Le fait que des éléments clés des Évangiles, comme le récit de la Passion de Marc, remontent aux années quarante de notre ère (moins de deux décennies après la Crucifixion), ne laisse pas le temps pour un développement légendaire substantiel.
Les résumés de sermons dans les Actes des Apôtres, datés très tôt après la crucifixion, soulignent que le corps de Jésus n'a pas subi de corruption (Actes 2:14-36 et 13:16-41). Cela implique un tombeau vide.

4° Vol du corps :

 Réfutation des théories de vol du corps : Les théories selon lesquelles le corps de Jésus aurait été volé (par les disciples ou les autorités) sont réfutées par Habermas comme manquant de preuves substantielles. Ces explications alternatives sont souvent de "simples possibilités" sans le soutien de données concrètes. La critique du point de vue de Ehrman sur la non-connaissance de ce qui est arrivé au corps de Jésus, malgré l'acceptation de traditions précoces, est également abordée. Il est intéressant de l'étudier plus à fond.

5° Les critiques de Bart Ehrmann.

Habermas note qu'Ehrman a changé d'avis sur la question de l'inhumation traditionnelle de Jésus et du tombeau vide. Ehrman acceptait auparavant l'historicité de l'inhumation traditionnelle et du tombeau vide, mais il a depuis adopté la position selon laquelle "nous ne savons pas, et ne pouvons pas savoir, ce qui est réellement arrivé au corps de Jésus".
Ehrman avance trois arguments principaux contre le récit évangélique d'une inhumation traditionnelle par Joseph d'Arimathie, et Habermas les réfute :
- Ehrman soutient qu'il est "difficile de donner un sens historique à cette tradition juste dans le contexte du récit de Marc", se demandant pourquoi Joseph d'Arimathie n'est pas mentionné plus tôt. Habermas répond qu'il n'y a aucune "violation majeure" des règles de rapport si un personnage apparaît plus tard dans le récit.
- Ehrman note aussi que ni Paul ni le credo majeur de 1 Corinthiens 15 ne mentionnent Joseph d'Arimathie. Habermas minimise ce point, suggérant que cela n'est pas un "problème majeur" étant donné la nature propre des textes du credo, qui n'ont pas vocation à tout dire.
- Ehrman interprète Actes 13:28-29 comme signifiant que c'est le Sanhedrin dans son ensemble qui a enterré Jésus, et considère que c'est la tradition la plus ancienne sur le sujet.
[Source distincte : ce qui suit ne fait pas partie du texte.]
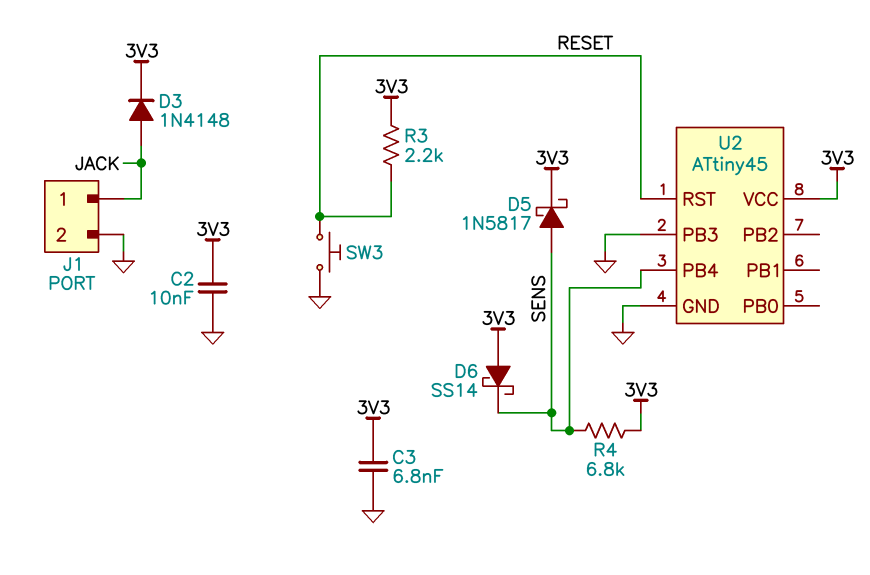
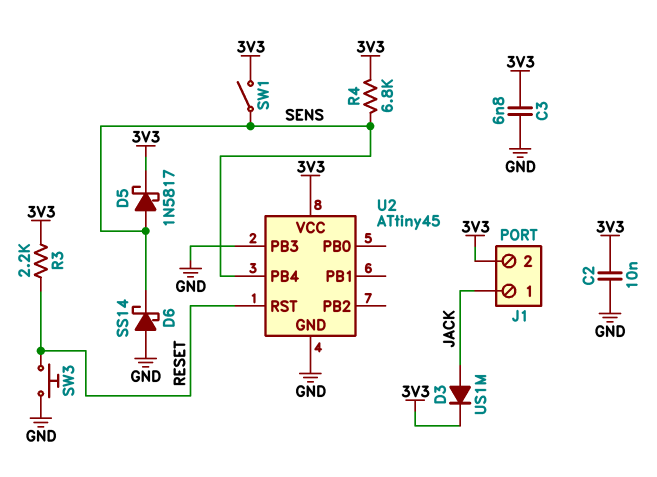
D3: diode 1N4148 (A JACK, K 3V3) -> diode US1M (A JACK, K 3V3)
D6: schottky SS14 (A 3V3, K SENS) -> schottky SS14 (A GND, K SENS)
J1 pin 2: GND -> 3V3
SW1: none -> switch (3V3, SENS)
Habermas qualifie les mouvements d'Ehrman de "vagues" et de "conclusion injustifiée sur un sujet important sans le soutien factuel nécessaire".
Habermas critique plus généralement la méthodologie d'Ehrman, qu'il qualifie de "principe de commodité" ou de "science de la commodité". Ehrman lui-même utilise cette expression pour critiquer les mythologues qui "suppriment ou ignorent les données gênantes". Habermas applique cette critique à Ehrman en soulignant qu'il accepte pourtant l'ancienneté des traditions des Actes (datant des années trente, juste après la Crucifixion) qui affirment l'inhumation de Jésus dans un tombeau et l'absence de corruption de son corps (Actes 13), mais il ignore pourtant les implications logiques de cette même tradition pour l'historicité du tombeau vide. Habermas perçoit cela comme un "tri injustifié des données disponibles" ou un "choix apparent" qui semble motivé par les préférences théologiques d'Ehrman.
Ehrman déclare que les historiens "ne peuvent ni prouver ni réfuter" historiquement la Résurrection de Jésus. Il soutient que ces croyances ne peuvent être "affirmées" que par la foi. Habermas trouve cette position "choquante" du point de vue épistémique, la considérant comme une question philosophique et non une limite de l'érudition néotestamentaire. Habermas s'étonne qu'Ehrman consacre une partie significative d'un chapitre aux "hypothèses visionnaires" s'il ne souscrit à aucune théorie naturaliste particulière. Pour Habermas, cela ressemble à un "plan de repli" ou à une "perte de confiance" dans une explication naturaliste spécifique.
En réponse à l'agnosticisme d'Ehrman sur le corps de Jésus, Habermas réitère les arguments en faveur du tombeau vide, qui, pour lui, pèsent plus lourd que les objections d'Ehrman :
◦ La localisation du tombeau à Jérusalem, où la prédication chrétienne primitive a commencé, rendrait impossible la survie de la chrétienté si le corps de Jésus y était resté. La prédication apostolique aurait été le tout dernier endroit où elle aurait pu commencer si le tombeau de Jésus était resté occupé.
◦ Le témoignage des femmes découvrant le tombeau vide est un détail "embarrassant" qui renforce l'historicité des récits, car il est peu probable qu'il ait été inventé à des fins apologétiques dans une culture où le témoignage féminin avait moins de poids légal.
◦ Les récits du tombeau vide sont "multiplement attestés" dans les Évangiles de Marc, Matthieu, Jean et probablement Luc.
En résumé, Habermas critique Ehrman non seulement sur les détails spécifiques de l'inhumation de Jésus, mais aussi, et peut-être plus fondamentalement, sur sa méthode, l'accusant d'appliquer un double standard en acceptant certaines données précoces tout en rejetant d'autres informations connexes lorsque cela sert ses conclusions théologiques préconçues.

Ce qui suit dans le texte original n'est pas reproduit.